A long-time reader and member of the Army sent me an email on PTSD, and I'm including it in full because it's quite thoughtful.
First I would like to say that I am a huge fan of Hunter-Gatherer. I found your blog when I first got into a paleo lifestyle over a year ago, and have always found your perspective on health and social issues to be informative and thought provoking. Recently, however, I was concerned by your post concerning Alexander the Great.
I found your dismissal of the possibility that Alexander was psychologically affected by his wartime experience to be troubling. I am an Infantry officer in the Army, and am currently preparing for my first deployment to Afghanistan. In the past 4+ years of training, both in ROTC and on Active-Duty, there has been a considerable focus on the effects of war and trauma on soldiers' mental function. The Army has spent considerable time preparing its newest leaders to deal with those effects both personally, and to help their soldiers. One of the biggest lessons they have given us is that PTSD can affect anyone, no matter their experience level. Yes, habituation and training can prepare the individual, and in fact the Army uses highly realistic training to inoculate soldiers to horrific wounds (http://www.militarymoulage.com/). However, nothing can prepare an individual for the reality of a combat situation, a fact which causes nervousness in all us unblooded soldiers. Also, previous experience of combat cannot inure someone to future stress. You need only to look at the currently developing story of the recent tragic killings in Afghanistan to see that. The accused Staff Sergeant was on his fourth combat deployment, and had received training as a sniper (traditionally a job that requires dissociation from emotion in combat) Link here. The specific events which can trigger PTSD, or other psychological trauma, are not always foreseeable.

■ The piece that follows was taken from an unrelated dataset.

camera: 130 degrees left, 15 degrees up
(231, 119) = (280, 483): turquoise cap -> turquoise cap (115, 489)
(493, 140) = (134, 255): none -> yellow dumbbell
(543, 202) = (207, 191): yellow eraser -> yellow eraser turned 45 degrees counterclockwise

In regards to the warriors of Greece I suggest you look at the Sophocles play Ajax. It has been performed recently around the country as part of a project called The Theater of War (Ajax). This play, written by a former Greek General, in the 5th Century B.C. depicts the psychological breakdown of a legendary Greek of the Trojan War after his friend Achilles dies. The project puts this play on in front of military audiences, and then opens a dialogue about the effects of war on the psyche which include the audience. Even in the era of perennial warfare faced by the Greeks at the time of Sophocles' writing the great warriors seem to have had psychological problems stemming from their combat experience.
I am motivated to write to you because I believe your blog is an important resource with an audience who listens to your viewpoints. I think it is dangerous, and even irresponsible, to broadcast such a broad dismissal of the possibility that experienced warriors can have PTSD. The stigma of mental health problems, and the unwillingness to seek help, are obstacles the military is working hard to overcome since we have been at war these past eleven years. Anyone can be affected by PTSD, and simply being aware of that fact makes our armed forces better prepared to deal with the fallout of their experiences.

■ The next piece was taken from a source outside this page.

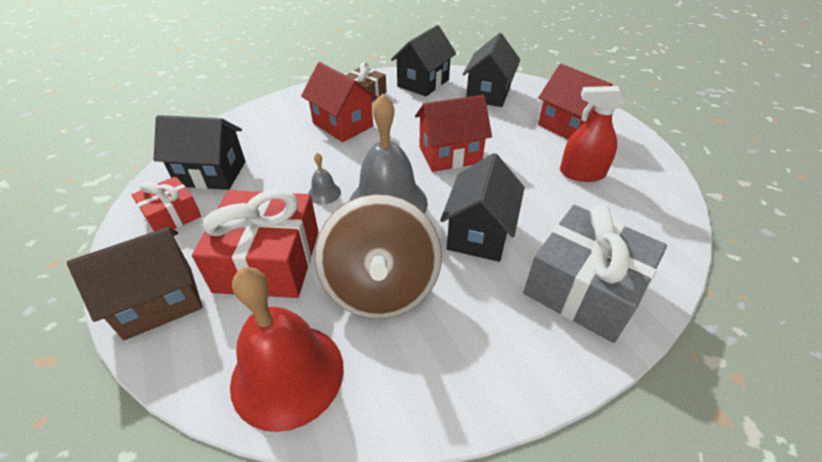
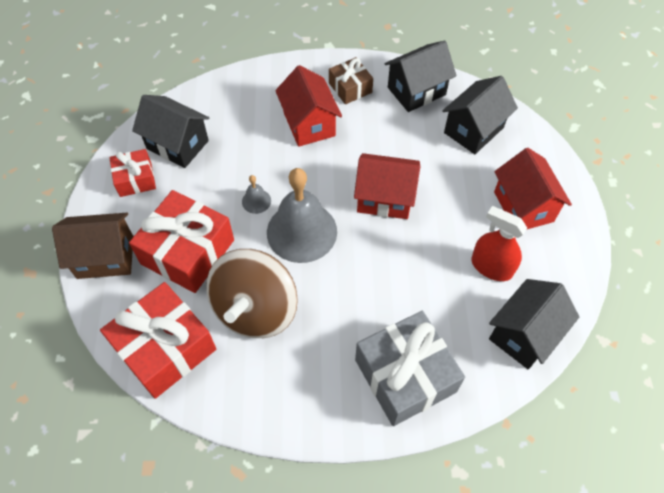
camera: 25 degrees right, 15 degrees up
(287, 374) = (165, 348): red bell -> red gift
(479, 233) = (357, 292): black house -> black house (524, 334)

Thank you for your time. I hope that you will consider what I have written. I continue to enjoy your writing, and I believe you are doing a good job of showing new perspectives on important issues of psychology, health, fitness and society.
I agree with Lane on a lot of points, so let me clarify my stance. I'm not saying that great warriors can't be affected by violence. I'm not saying that "real men" don't get PTSD. I was trying to make a specific point to illustrate a general point.
The specific point was that Alexander the Great's change in mood has a far simpler and more coherent explanation than PTSD. Alexander wanted to keep killing his enemies. His soldiers mutinied. Then he got vindictive and irritable. Sounds like he wanted to keep killing his enemies.
I'm reminded of this quote by Genghis Khan:
“The greatest happiness is to scatter your enemy, to drive him before you, to see his cities reduced to ashes, to see those who love him shrouded in tears, and to gather into your bosom his wives and daughters.”
I see no reason to doubt him.
The broader point I was attempting to convey is that PTSD is probably more common today than it was in the past precisely because we have increasingly deactivated some of the key psychological adaptations that make humans so murderous.
Homo sapiens is a naturally violent species. Hunter-gatherers kill a lot. Herder-farmers kill a lot. Heck, chimpanzees kill a lot. It would be odd if humans didn't have psychological adaptations to be fully capable of killing. As I mentioned in my Alexander post, two of those faculties are exposure and dehumanization. I'm sorry, but playing Call of Duty, watching Transformers, or even undergoing basic training just aren't the same as actually hacking off people's limbs with a sword from a fairly young age -- and being encouraged to revel in it. Furthermore, it's just not acceptable to dehumanize our enemies as much as was done in the past.
That's moral progress.
At the same time, we've made it psychologically more difficult for soldiers to deal with combat because they aren't as accustomed to violence, know that they're fighting other humans (not vermin), and face unprecedented constraints on their behavior towards the enemy (a tacit acknowledgement of their humanity).
"I think that today's society is in many ways preferable to the violent lives of our ancestors. Being more susceptible to PTSD might be one of the costs our society pays for a generally peaceful existence."